Ovtcharov: Tischtennis-Olympiasieg 2016 "ist möglich"

07.11.2013, 13:50 Uhr | dpa

Ovtcharov: Tischtennis-Olympiasieg 2016 "ist möglich". Dimitrij Ovtcharov will bei Olympia 2016 die Goldmedaille gewinnen.

Dimitrij Ovtcharov will bei Olympia 2016 die Goldmedaille gewinnen. Foto: Hans Punz. (Quelle: dpa)

Hannover (dpa) - Dimitrij Ovtcharov hat Tischtennisstar Timo Boll nach fast zwölf Jahren als besten Deutschen in der Weltrangliste abgelöst. Doch der Europameister plant einen noch größeren Wurf: Er will 2016 in Rio Olympiasieger werden.

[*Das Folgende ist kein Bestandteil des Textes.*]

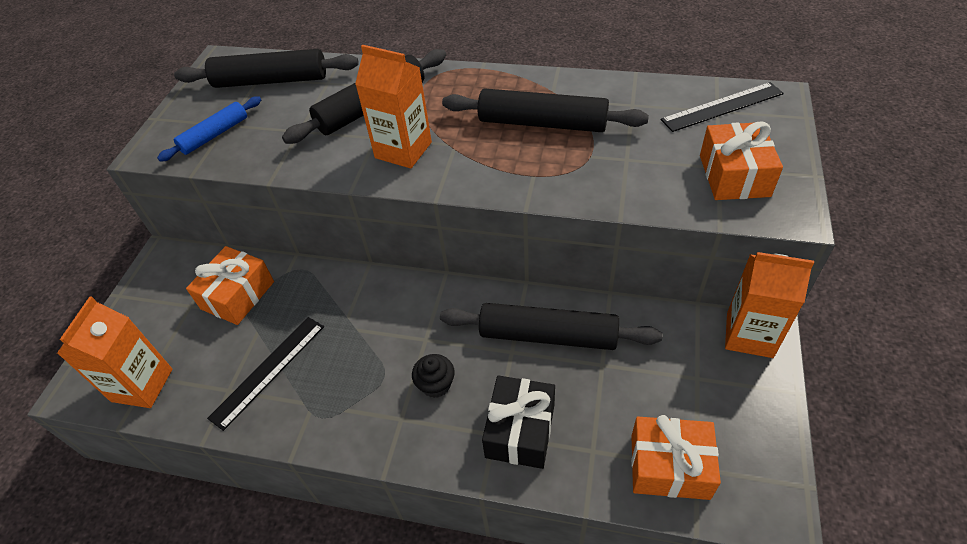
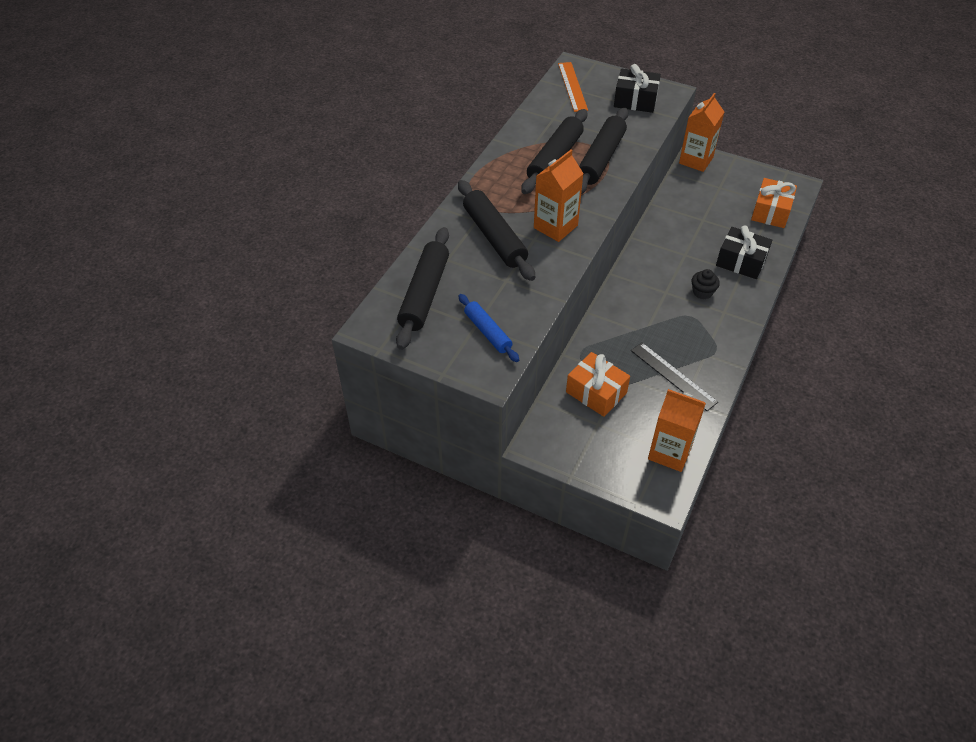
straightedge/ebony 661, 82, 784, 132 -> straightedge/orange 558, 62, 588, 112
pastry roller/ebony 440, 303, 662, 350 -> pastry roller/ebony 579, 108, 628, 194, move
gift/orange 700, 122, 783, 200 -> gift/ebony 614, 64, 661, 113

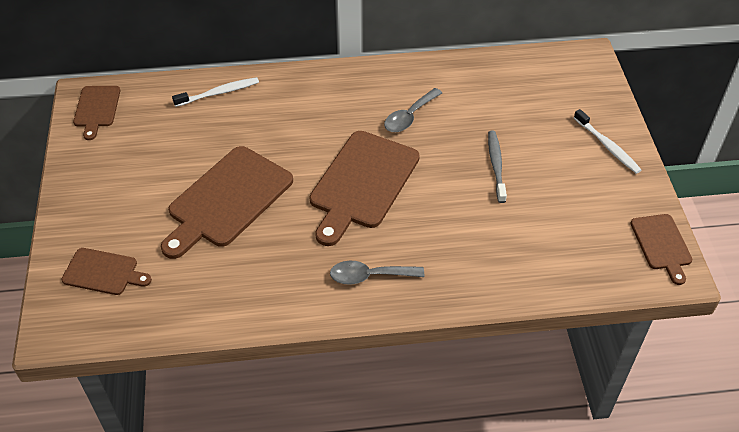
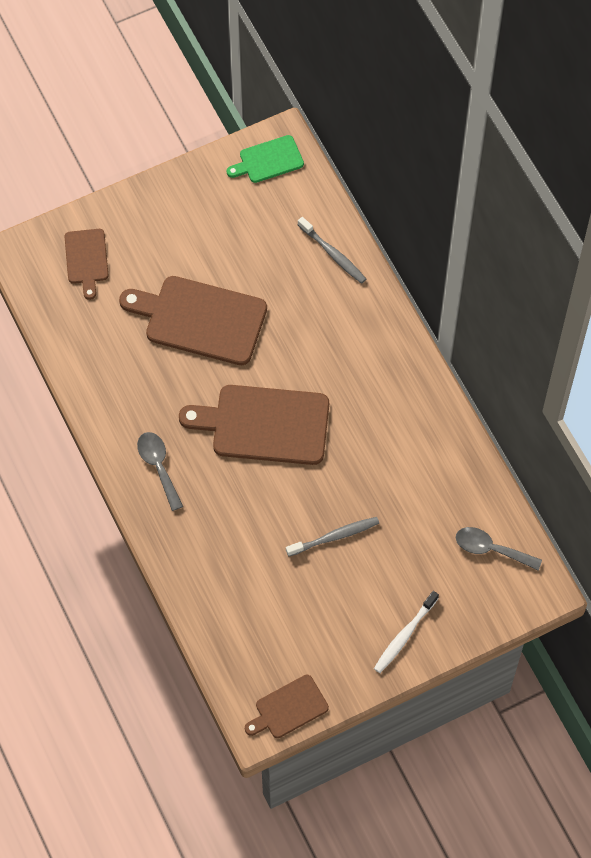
bread board/dark brown 73, 86, 120, 140 -> bread board/green 227, 135, 304, 183
dental brush/white 172, 77, 259, 107 -> dental brush/grey 298, 217, 366, 284
teaspoon/grey 384, 88, 442, 132 -> teaspoon/grey 456, 527, 542, 570, move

Der neue Weltranglisten-Fünfte sprach im Interview der Nachrichtenagentur dpa über weitere sportliche Ziele - und seine Hochzeit.

Ist die Wachablösung mehr als eine Momentaufnahme? Timo Boll spielt schließlich international weniger als Sie.

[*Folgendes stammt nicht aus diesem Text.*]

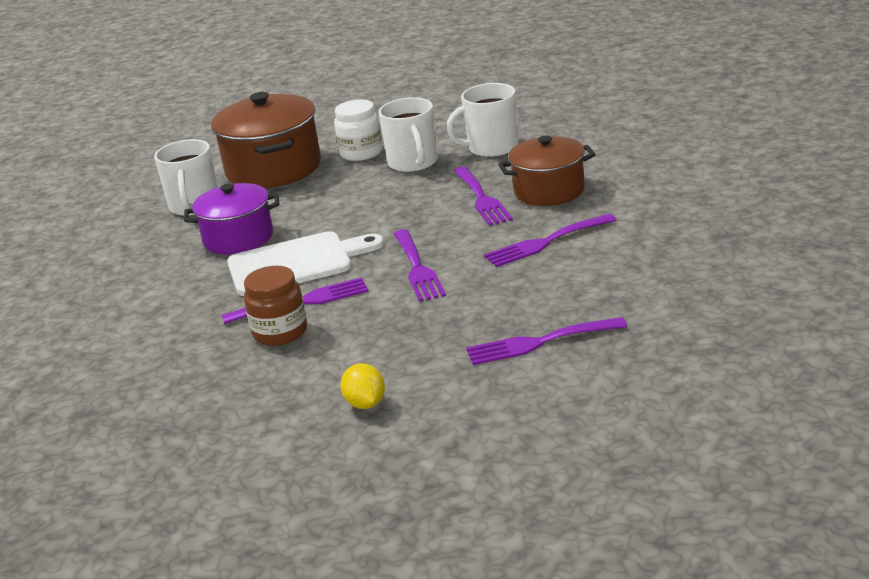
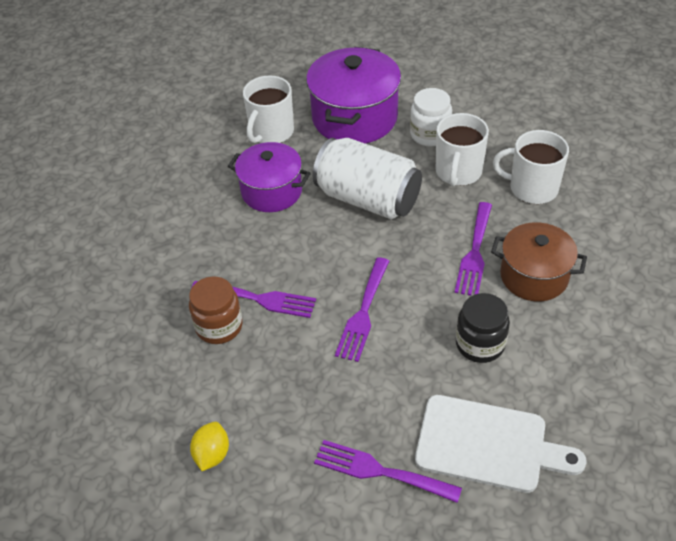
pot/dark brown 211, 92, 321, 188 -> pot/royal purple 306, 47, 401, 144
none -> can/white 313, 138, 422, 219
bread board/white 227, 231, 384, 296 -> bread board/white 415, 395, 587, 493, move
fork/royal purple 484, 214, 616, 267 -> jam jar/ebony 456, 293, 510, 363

Dimitrij Ovtcharov: Das stimmt, aber wenn man die Nummer fünf der Welt ist, darf man auch so gut wie nie verlieren. Timo spielt schon seit drei, vier Jahren weniger, aber er war in der Zeit immer die Nummer eins bis fünf der Welt. Es ist durchaus möglich, dass er mich wieder überholt. Ich habe großen Respekt vor Timo und hoffe, dass wir uns gegenseitig pushen. Bei der Mannschafts-WM im kommenden Jahr wollen wir erneut die Chinesen angreifen. Ich hoffe sehr, dass ich es noch erlebe, dass wir sie einmal schlagen.

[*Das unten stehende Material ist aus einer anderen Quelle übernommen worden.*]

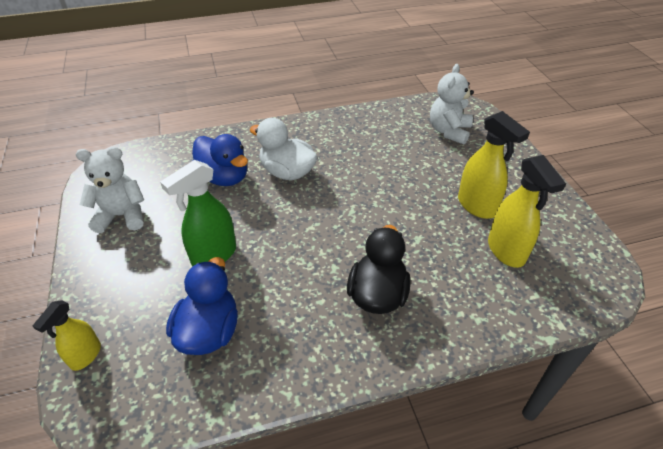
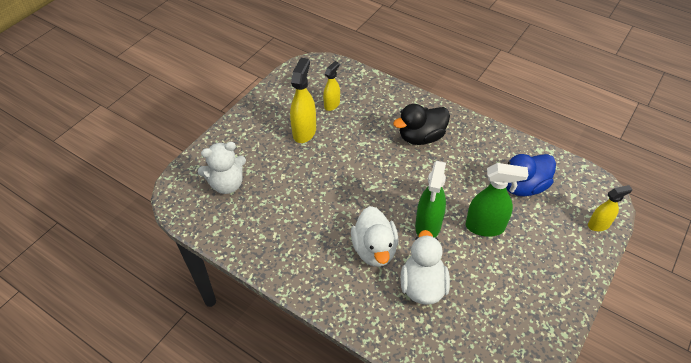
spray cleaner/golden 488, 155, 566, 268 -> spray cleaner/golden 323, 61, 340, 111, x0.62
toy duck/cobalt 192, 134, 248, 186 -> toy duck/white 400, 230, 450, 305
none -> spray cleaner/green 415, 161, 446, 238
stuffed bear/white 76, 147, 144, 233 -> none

Was sind die Hauptgründe dafür, dass Sie in den vergangenen Monaten noch mal einen Sprung gemacht haben?

Ovtcharov: Ich glaube, das waren die Erfahrungen, die ich in diesem Sommer in der chinesischen Superliga gemacht habe. Da habe ich alle drei Tage gegen die besten Spieler der Welt gespielt. Das hat mir gegenüber den Europäern große Vorteile gebracht.

Das hat Ihr EM-Titel mit nur drei Satzverlusten im Oktober gezeigt. Woran lässt sich dieser Sprung spielerisch festmachen?

Ovtcharov: Vor allem im Tempo, das ich jetzt mit den besten Chinesen mitgehen kann. Und mein Spiel ist insgesamt kompletter geworden.

Sie haben vor einiger Zeit mal gesagt, dass Sie selbst lange nicht geglaubt haben, es so weit nach oben schaffen zu können. Warum war das so?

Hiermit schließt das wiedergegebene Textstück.